Um jovem de pouco mais de 20 anos, com suas calças e calçados enlameados, diz que ainda falta muita gente, que muitas pessoas permanecem desaparecidas. Pelas contas de Rafael, passam de 20. A chuva se intensifica, tornando mais difícil o trabalho de busca e resgate. Em uma casa próxima, os traficantes garantem a posse do território, indiferentes às dores que moram ao lado. Há bombeiros, escavadeiras, jornalistas, fotógrafos, muita gente estranha, mas não há polícia. E o fato não é uma mera coincidência.
O corpo de Janaína foi localizado no início da tarde. O sepultamento será amanhã. Na casa escura, sem energia elétrica, a penumbra do luto não apaga a intensidade do brilho nos olhos de Júlio, o pai viúvo e agora sem a filha, e que também está órfão da mãe, que morreu junto com o restante da família. Toda a comunidade está mobilizada, na ajuda às buscas. Menos os traficantes. Mas eles não são da comunidade. Apenas, a exploram.

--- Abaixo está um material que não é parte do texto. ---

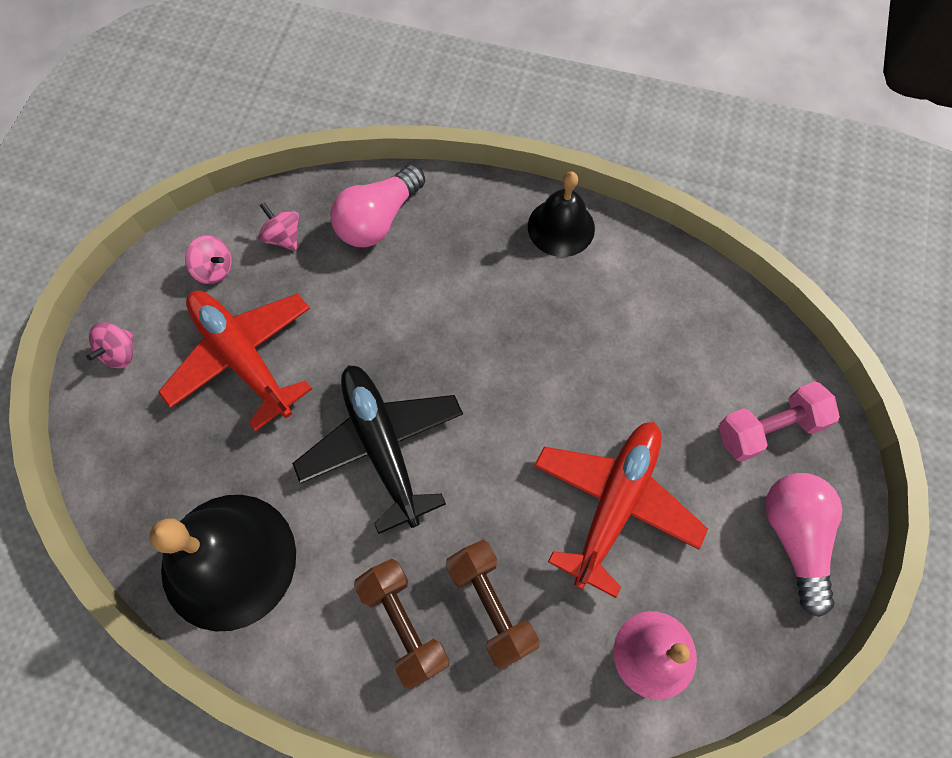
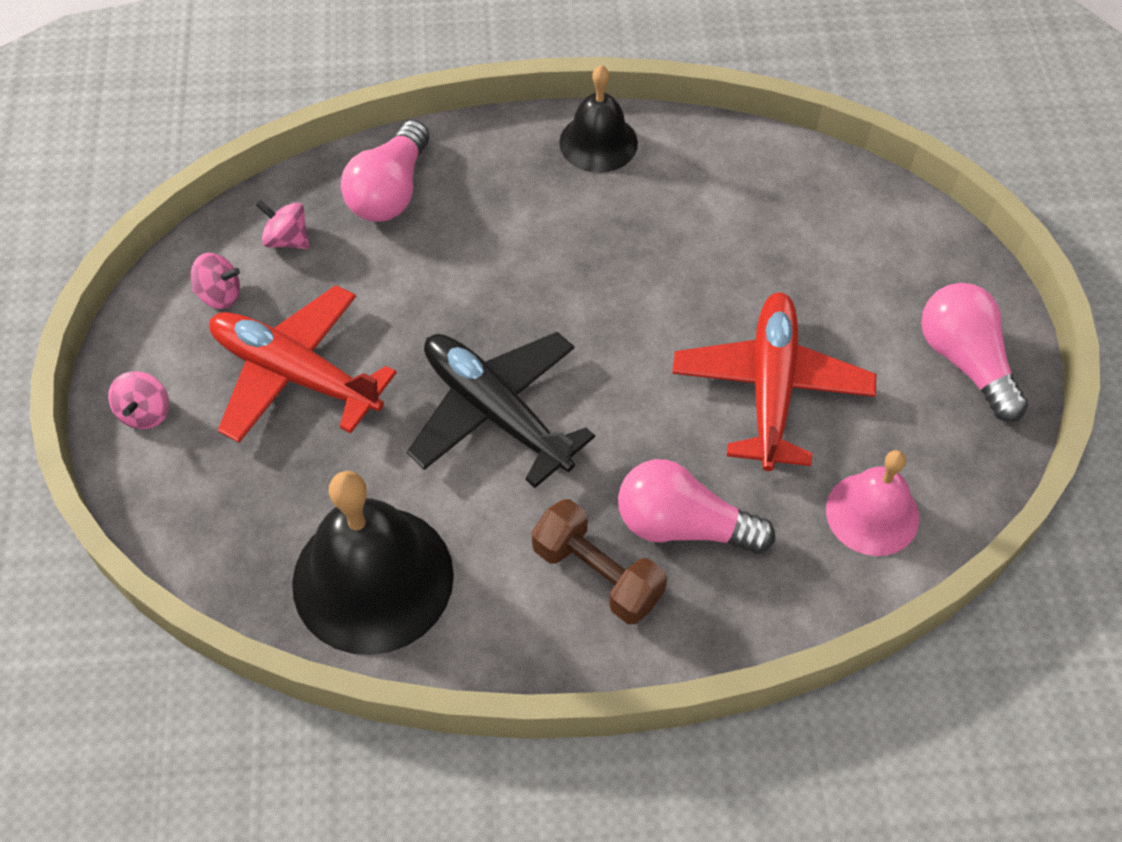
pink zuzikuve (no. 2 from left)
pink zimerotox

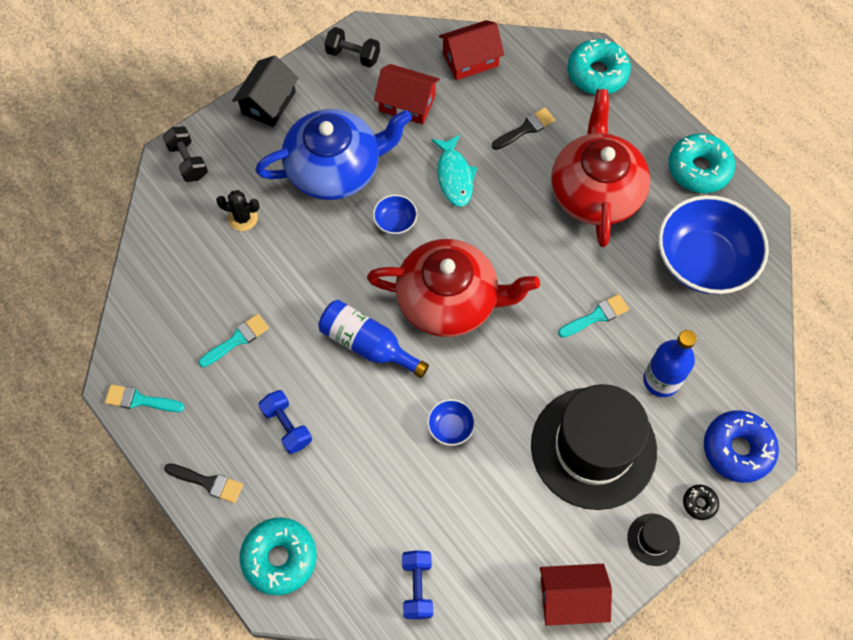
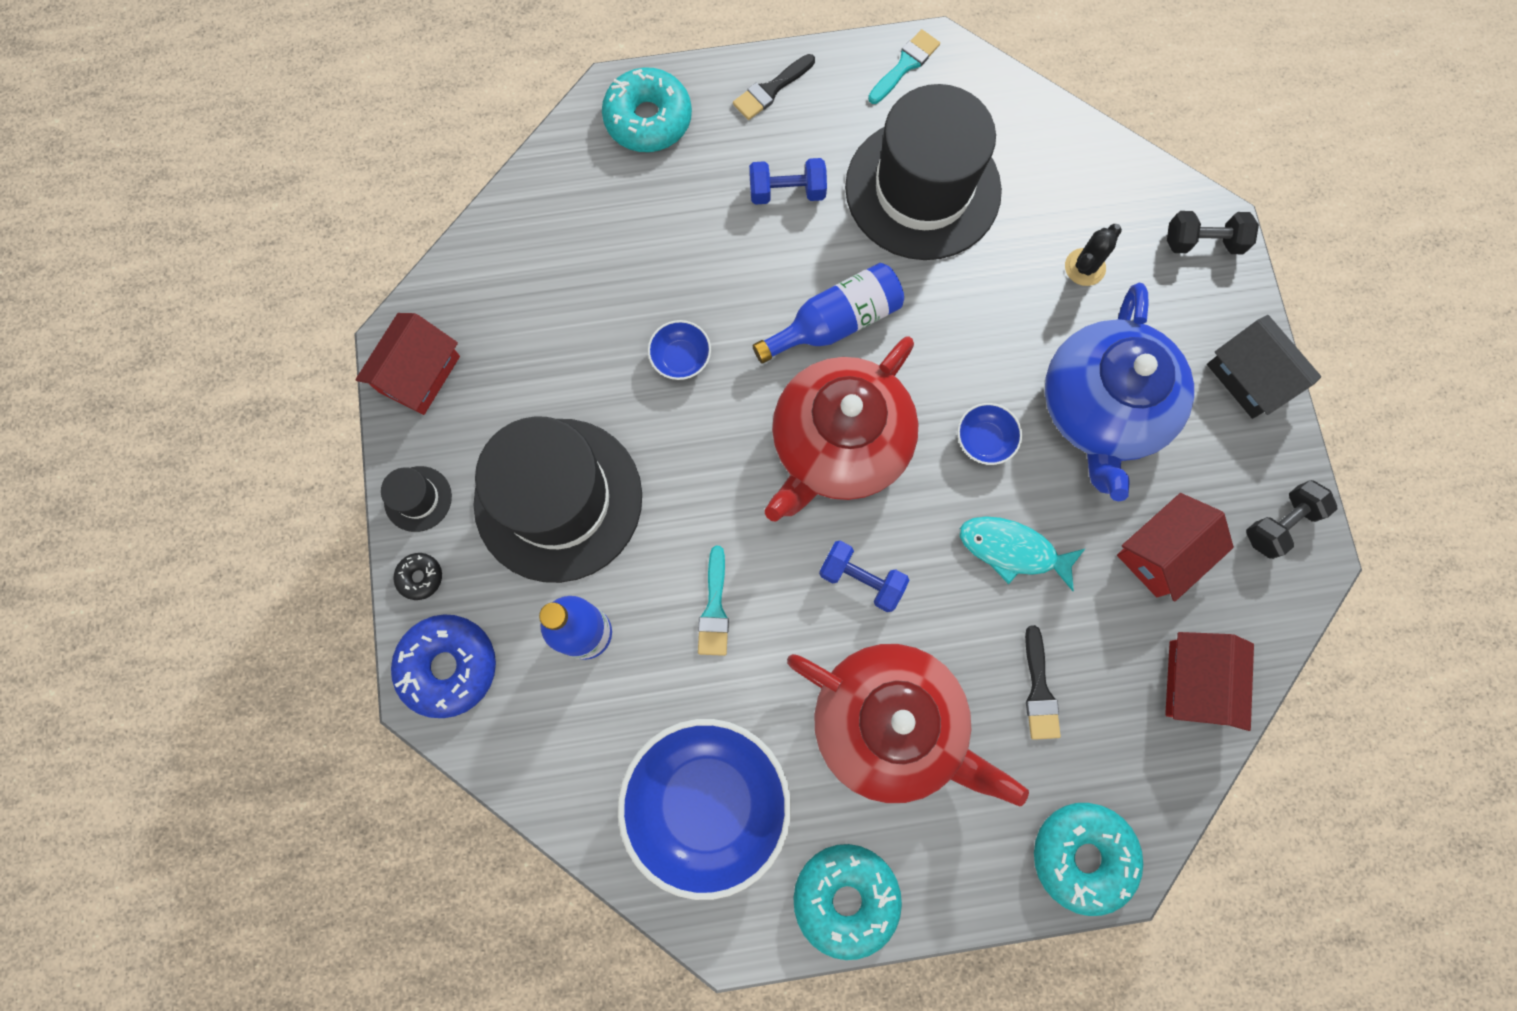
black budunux (no. 3 from left)
blue zimerotox (no. 2 from left)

A luz do dia se esvai, logo a penumbra será completa escuridão. Ninguém sabe o que será do amanhã. A noite caminha a passos largos, como a dor que atrai solidariedade de toda espécie. Nos telejornais, as autoridades prometem agir, pedem recursos federais e anunciam medidas. Nenhuma delas, contudo, trará as vidas de volta. E amanhã, tudo poderá se repetir mais uma vez. E alguns jornais sensacionalistas, escrevem em suas manchetes sobre a “tempestade assassina”. Mas de quem será o crime?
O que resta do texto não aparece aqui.